写完这句,她顿了顿,抬眸看了眼隔壁二楼。
过了会儿,她又接着写∶
蝴蝶飞走的时候,我看到了陈江野。
好像,总是能碰见他。
今天除了这些似乎没有什么可以写的了,辛月合上笔记本开始做习题。
在刷了好几页习题后,她余光瞄见隔壁阳台上出现了个人影。
是陈江野回来了。
“陈江野。
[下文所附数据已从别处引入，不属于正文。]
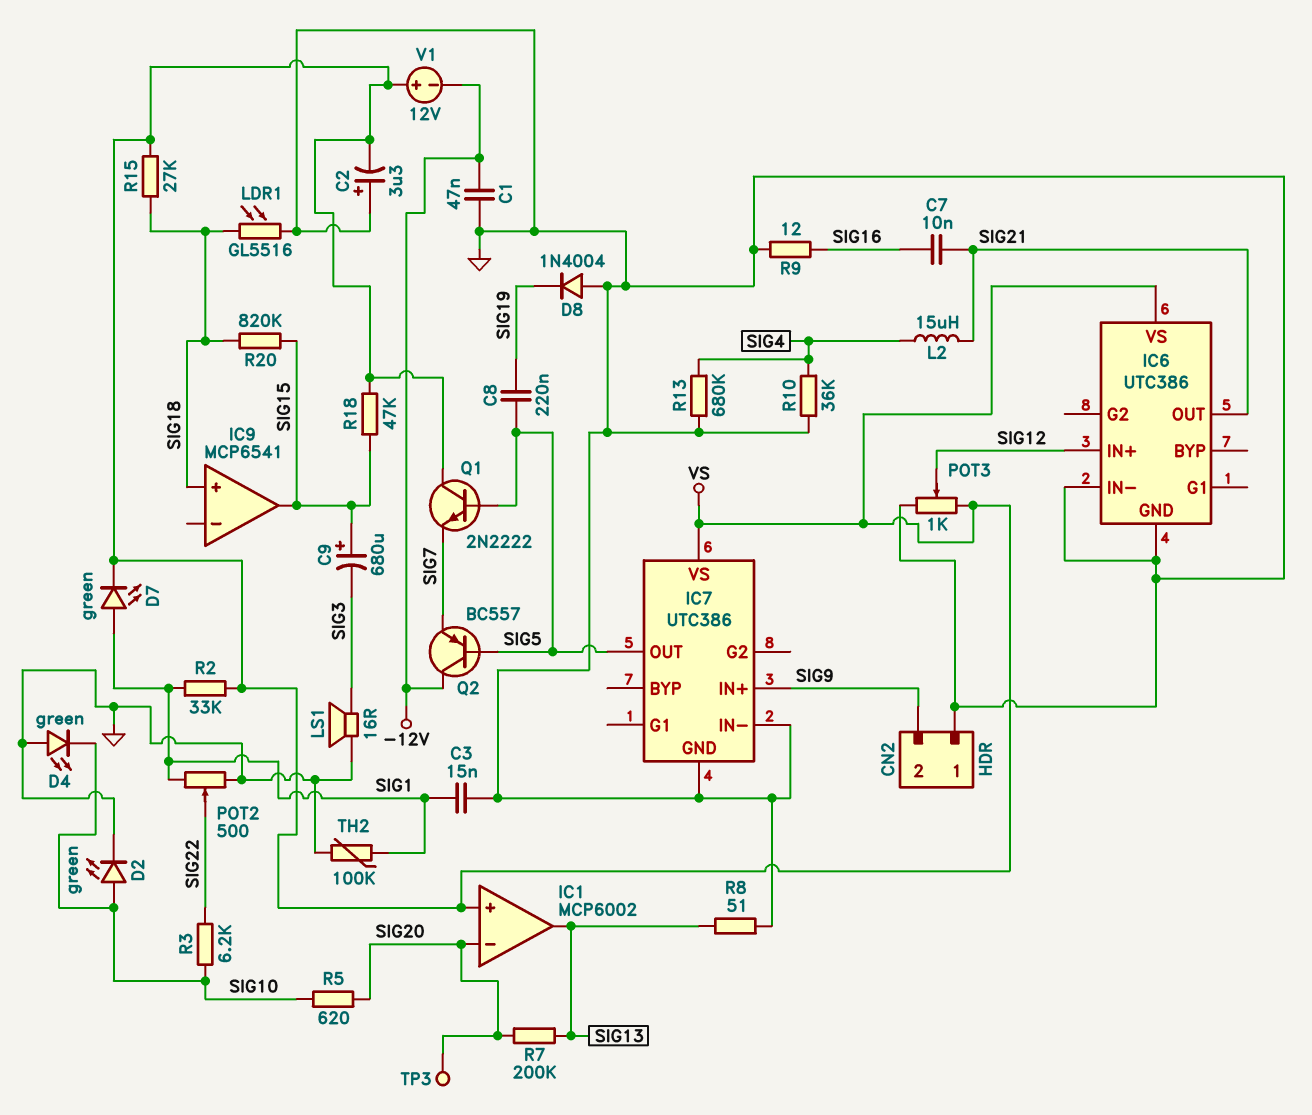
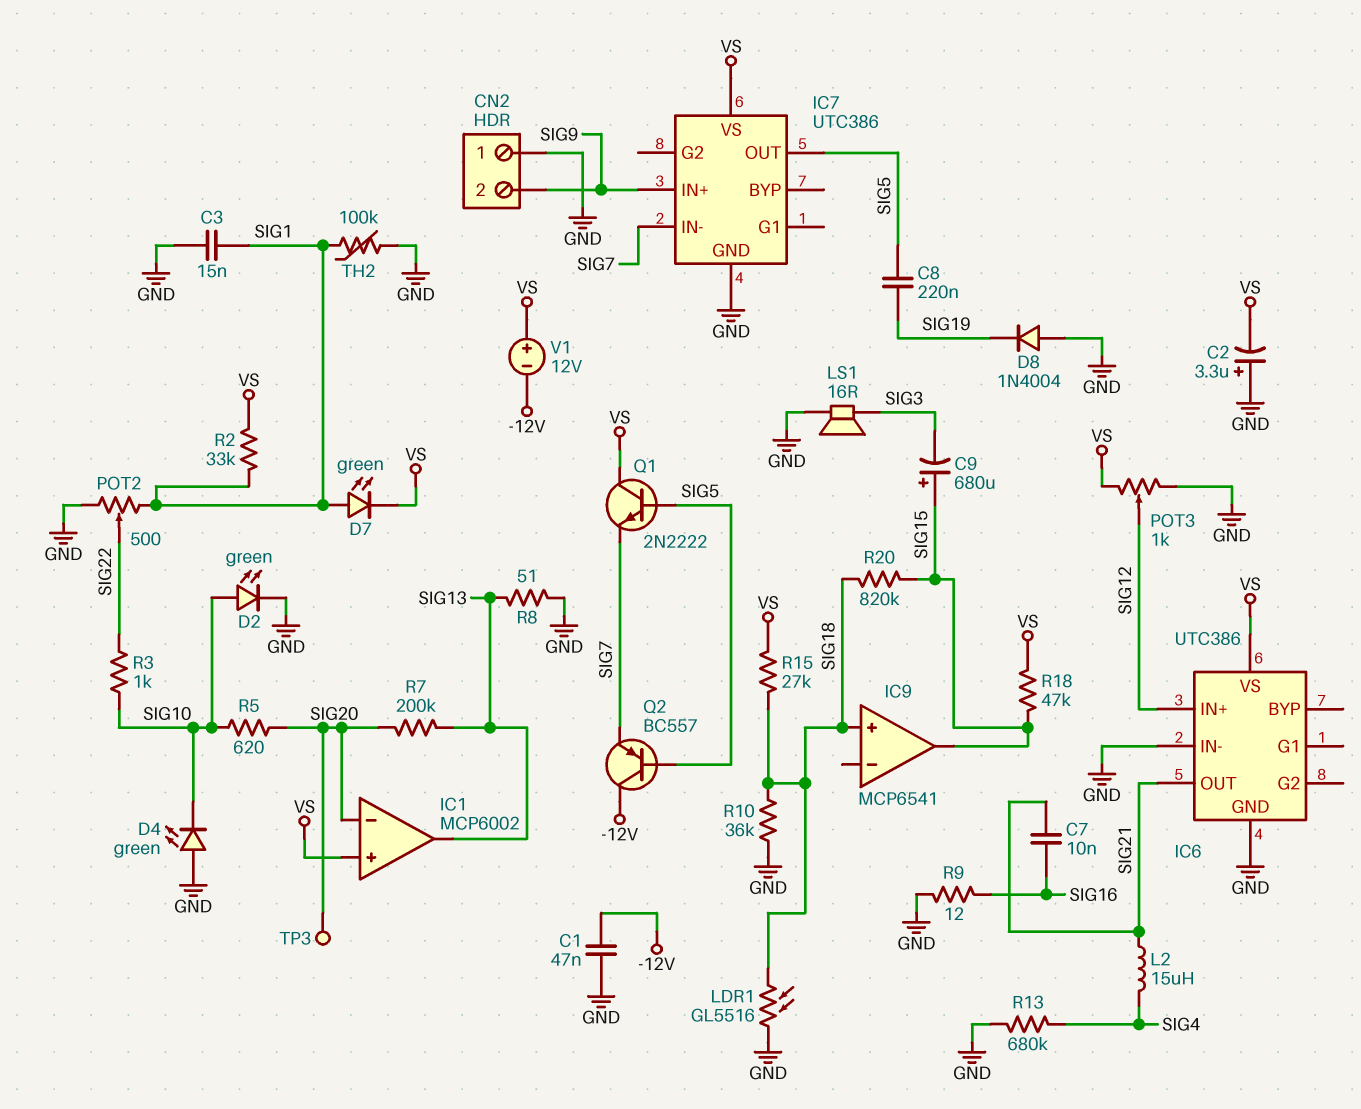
IC7 pin IN-: GND -> SIG7
R3: 6.2k (SIG10, SIG22) -> 1k (SIG10, SIG22)
R10: 36k (GND, SIG4) -> 36k (GND, SIG18)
”她喊住他。
陈江野本来就看着她,只是在她喊他后停下了脚步。
这位矜贵又冷淡的少爷似乎还是不习惯山里人用喊进行对话的方式,只现在那儿看着她,没有张口的打算。
“明天我还是八点来叫你吗?”辛月问。
陈江野点了点头。
辛月冲他比了个ok,然后继续埋头刷题。
陈江野却没有挪开眼。
辛月虽然埋头刷着题,但余光还是能瞄到他,知道他还一直站在那里。
她忍不住回忆了一下,这些天,从认识他到现在的这十多天时间里,他似乎总是这样隔着一段距离看着她,给人一种感觉——
他好像有点喜欢她,但又没那么喜欢。
而他们之间隔着的也仿佛不是一段不远不近的距离,而是看不见的山,与越不过的海。
思绪飘远的这两秒,一个纸飞机又飞到了她跟前。
陈江野不知道什么时候折了一架。
纸飞机在她书桌前转了个弯,降落在院子里。
辛月起身去院子里捡起纸飞机,这次上面写了字∶
【泡面吃完了】
潦潦五个字,一如往常不带标点符号。
这次辛月没有直接扯起嗓子回他,而是也把话写到纸飞机上,然后扔给他。
【今晚吃鸡,你要来吗?】
看到纸飞机上的话后,陈江野将笔在手间转了一圈,继续在飞机上写∶
【来】
再一次收到他扔过来的纸飞机的时候,辛月笑了笑,不因为别的,只是觉得他俩这种交流方式蛮特别,虽然严格意义上讲就是传纸条而已。
但传纸条什么的,也是蛮青春美好的一件事。
不过这件事就不用记在日记本里了。
因为她一定不会忘的。
*
傍晚。
昏黄灯光下,三人围一桌。
这一次辛隆没那么拘束了,但还是觉得三个人光吃不说话别扭的很,就依旧边吃边找话跟陈江野聊。
“小野你多大了?”
陈江野:“十八。”
辛隆:“已经满十八了?”
陈江野嗯了一声。
辛隆笑着拿筷子指了下辛月,说∶“辛月也满十八了。”
陈江野表情一怔,抬眸看向辛月。
“你们城里人应该读书读得小,你都高中毕业了吧。”
陈江野收回视线∶“还没有,下学期高三。”
“那你跟辛月一样啊,辛月下学期也高三。”
辛隆朝嘴里刨了两口饭,包着满嘴饭继续说,“辛月是出车祸耽误了一年,你怎么十八了才读高三?”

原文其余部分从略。